MgCr-LDH Nanoplatelets as Effective Oxidation Catalysts for Visible Light-Triggered Rhodamine B Degradation

In this work, we successfully exfoliated MgCr-(NO3-) LDH with large purity by a simple formamide method followed by post-hydrothermal treatment and characterized by different physico-chemical techniques. The UV-DRS study persuades the red-shifted absorption band and suitable band gap of MgCr-(NO3-) LDH for optimum light harvestation ability related to the optical properties. Alternatively, the production of elevated photocurrent density of MgCr-(NO3-) LDH (3:1, 80 degrees C) in the anodic direction was verified by the LSV study, which further revealed their effective charge separation efficacy. These MgCr-LDH nanosheets (3:1, 80 degrees C) displayed the superior Rhodamine B (RhB) degradation efficiency of 95.0% at 0.80 kW/m(2) solar light intensity in 2 h. The tremendous catalytic performances of MgCr-LDH (3:1, 80 degrees C) were typically linked with the formation of surface-active sites for the charge trapping process due to the presence of uncoordinated metallocenters during the exfoliation process. Furthermore, the maximum amount of the active free atoms at the edges of the hexagonal platelet of MgCr-LDH causes severance of the nanosheets, which generates house of platelets of particle size similar to 20-50 nm for light harvestation, promoting easy charge separation and catalytic efficiency.
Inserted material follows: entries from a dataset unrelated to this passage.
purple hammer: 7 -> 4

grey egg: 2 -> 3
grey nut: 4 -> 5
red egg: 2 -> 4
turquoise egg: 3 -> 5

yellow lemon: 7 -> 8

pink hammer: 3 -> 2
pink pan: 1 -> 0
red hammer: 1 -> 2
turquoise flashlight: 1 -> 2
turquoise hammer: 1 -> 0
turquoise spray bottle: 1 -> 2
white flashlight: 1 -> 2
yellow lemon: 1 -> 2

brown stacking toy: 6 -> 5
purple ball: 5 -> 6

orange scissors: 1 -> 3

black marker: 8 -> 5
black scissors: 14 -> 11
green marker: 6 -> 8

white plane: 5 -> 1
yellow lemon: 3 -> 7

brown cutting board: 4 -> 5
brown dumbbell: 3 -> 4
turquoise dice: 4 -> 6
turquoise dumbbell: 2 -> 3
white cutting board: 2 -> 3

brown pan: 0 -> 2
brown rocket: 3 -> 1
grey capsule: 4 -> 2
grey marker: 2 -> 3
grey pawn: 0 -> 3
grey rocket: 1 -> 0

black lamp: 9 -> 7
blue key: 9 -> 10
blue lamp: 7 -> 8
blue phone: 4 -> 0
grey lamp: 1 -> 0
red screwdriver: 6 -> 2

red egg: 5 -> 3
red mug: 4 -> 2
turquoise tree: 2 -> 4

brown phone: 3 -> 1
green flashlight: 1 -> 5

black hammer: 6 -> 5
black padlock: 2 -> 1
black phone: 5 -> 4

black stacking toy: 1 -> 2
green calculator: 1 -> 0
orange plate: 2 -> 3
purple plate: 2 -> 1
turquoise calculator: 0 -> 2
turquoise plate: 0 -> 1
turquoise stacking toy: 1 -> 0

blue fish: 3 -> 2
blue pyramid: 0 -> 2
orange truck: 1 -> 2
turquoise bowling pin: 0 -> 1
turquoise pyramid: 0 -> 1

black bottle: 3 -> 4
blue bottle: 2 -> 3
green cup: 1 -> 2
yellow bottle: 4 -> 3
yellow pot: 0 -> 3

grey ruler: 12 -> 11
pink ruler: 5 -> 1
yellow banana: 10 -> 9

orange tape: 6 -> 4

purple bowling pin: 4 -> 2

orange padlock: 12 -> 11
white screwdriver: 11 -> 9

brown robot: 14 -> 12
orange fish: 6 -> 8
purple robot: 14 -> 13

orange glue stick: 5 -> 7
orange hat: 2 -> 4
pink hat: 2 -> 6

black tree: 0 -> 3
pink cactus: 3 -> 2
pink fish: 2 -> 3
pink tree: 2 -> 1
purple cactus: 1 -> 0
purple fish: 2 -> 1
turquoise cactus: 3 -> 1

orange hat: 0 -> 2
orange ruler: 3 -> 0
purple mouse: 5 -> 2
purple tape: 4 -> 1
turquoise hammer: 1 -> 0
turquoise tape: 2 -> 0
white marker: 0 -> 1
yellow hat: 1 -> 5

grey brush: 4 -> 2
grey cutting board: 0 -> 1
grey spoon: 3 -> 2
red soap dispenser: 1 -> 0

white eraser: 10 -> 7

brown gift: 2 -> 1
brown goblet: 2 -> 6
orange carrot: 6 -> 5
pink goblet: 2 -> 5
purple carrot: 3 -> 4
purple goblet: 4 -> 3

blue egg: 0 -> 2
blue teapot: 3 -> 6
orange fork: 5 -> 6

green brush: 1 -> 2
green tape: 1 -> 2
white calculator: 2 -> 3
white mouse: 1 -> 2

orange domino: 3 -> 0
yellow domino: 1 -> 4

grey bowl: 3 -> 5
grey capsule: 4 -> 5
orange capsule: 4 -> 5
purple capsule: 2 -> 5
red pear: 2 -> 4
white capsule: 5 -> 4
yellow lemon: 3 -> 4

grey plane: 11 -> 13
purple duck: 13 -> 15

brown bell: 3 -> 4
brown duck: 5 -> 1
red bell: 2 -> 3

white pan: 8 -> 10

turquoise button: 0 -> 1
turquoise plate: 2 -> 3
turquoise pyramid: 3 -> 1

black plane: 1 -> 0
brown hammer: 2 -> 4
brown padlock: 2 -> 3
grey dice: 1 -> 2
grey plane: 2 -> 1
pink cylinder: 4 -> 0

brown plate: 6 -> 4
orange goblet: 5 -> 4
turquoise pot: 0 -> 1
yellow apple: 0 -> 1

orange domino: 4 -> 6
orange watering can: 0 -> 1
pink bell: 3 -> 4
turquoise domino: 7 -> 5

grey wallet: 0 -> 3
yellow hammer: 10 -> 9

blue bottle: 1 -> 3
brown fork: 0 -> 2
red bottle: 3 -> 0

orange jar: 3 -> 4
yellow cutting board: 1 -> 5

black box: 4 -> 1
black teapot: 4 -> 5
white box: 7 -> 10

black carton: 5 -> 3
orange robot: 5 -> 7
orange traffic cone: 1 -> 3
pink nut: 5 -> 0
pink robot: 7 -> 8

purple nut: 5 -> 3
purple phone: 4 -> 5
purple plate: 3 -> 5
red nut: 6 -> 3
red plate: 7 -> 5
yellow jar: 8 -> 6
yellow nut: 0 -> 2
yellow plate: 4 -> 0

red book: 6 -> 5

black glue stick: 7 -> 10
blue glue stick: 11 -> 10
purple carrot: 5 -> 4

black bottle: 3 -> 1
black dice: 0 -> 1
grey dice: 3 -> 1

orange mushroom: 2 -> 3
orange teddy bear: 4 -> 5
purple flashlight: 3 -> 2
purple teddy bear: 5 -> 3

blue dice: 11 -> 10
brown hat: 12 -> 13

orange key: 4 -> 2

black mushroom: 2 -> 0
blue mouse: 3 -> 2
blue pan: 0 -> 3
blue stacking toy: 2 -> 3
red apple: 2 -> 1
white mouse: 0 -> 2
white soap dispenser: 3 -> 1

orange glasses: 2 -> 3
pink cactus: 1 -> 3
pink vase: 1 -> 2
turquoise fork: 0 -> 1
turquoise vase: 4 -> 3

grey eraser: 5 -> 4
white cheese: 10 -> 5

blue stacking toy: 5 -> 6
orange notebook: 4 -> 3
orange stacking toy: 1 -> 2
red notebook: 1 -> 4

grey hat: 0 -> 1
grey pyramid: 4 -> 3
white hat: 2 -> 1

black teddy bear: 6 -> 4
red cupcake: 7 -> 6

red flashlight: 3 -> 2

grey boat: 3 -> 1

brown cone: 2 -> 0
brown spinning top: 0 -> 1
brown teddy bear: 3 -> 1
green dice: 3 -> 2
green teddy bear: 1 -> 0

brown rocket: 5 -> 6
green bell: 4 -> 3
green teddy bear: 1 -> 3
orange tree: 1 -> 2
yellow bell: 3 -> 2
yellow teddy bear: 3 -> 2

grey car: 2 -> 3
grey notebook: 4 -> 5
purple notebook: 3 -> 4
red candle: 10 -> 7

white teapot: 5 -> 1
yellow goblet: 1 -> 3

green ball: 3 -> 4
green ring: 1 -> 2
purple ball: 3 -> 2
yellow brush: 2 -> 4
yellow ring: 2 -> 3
In addition, radical quenching tests revealed that h(+) and center dot OH play as major active species responsible for the RhB degradation.

Automated summary

In this work, MgCr-(NO3-) LDH nanosheets with high purity were successfully exfoliated using a formamide method and post-hydrothermal treatment, showing red-shifted absorption bands and effective charge separation efficiency. The nanosheets exhibited superior Rhodamine B degradation efficiency and enhanced light harvestation ability, attributed to the formation of surface-active sites and the presence of active free atoms at the edges promoting easy charge separation and catalytic efficiency. Radical quenching tests revealed that h(+) and center dot OH are the major active species responsible for RhB degradation.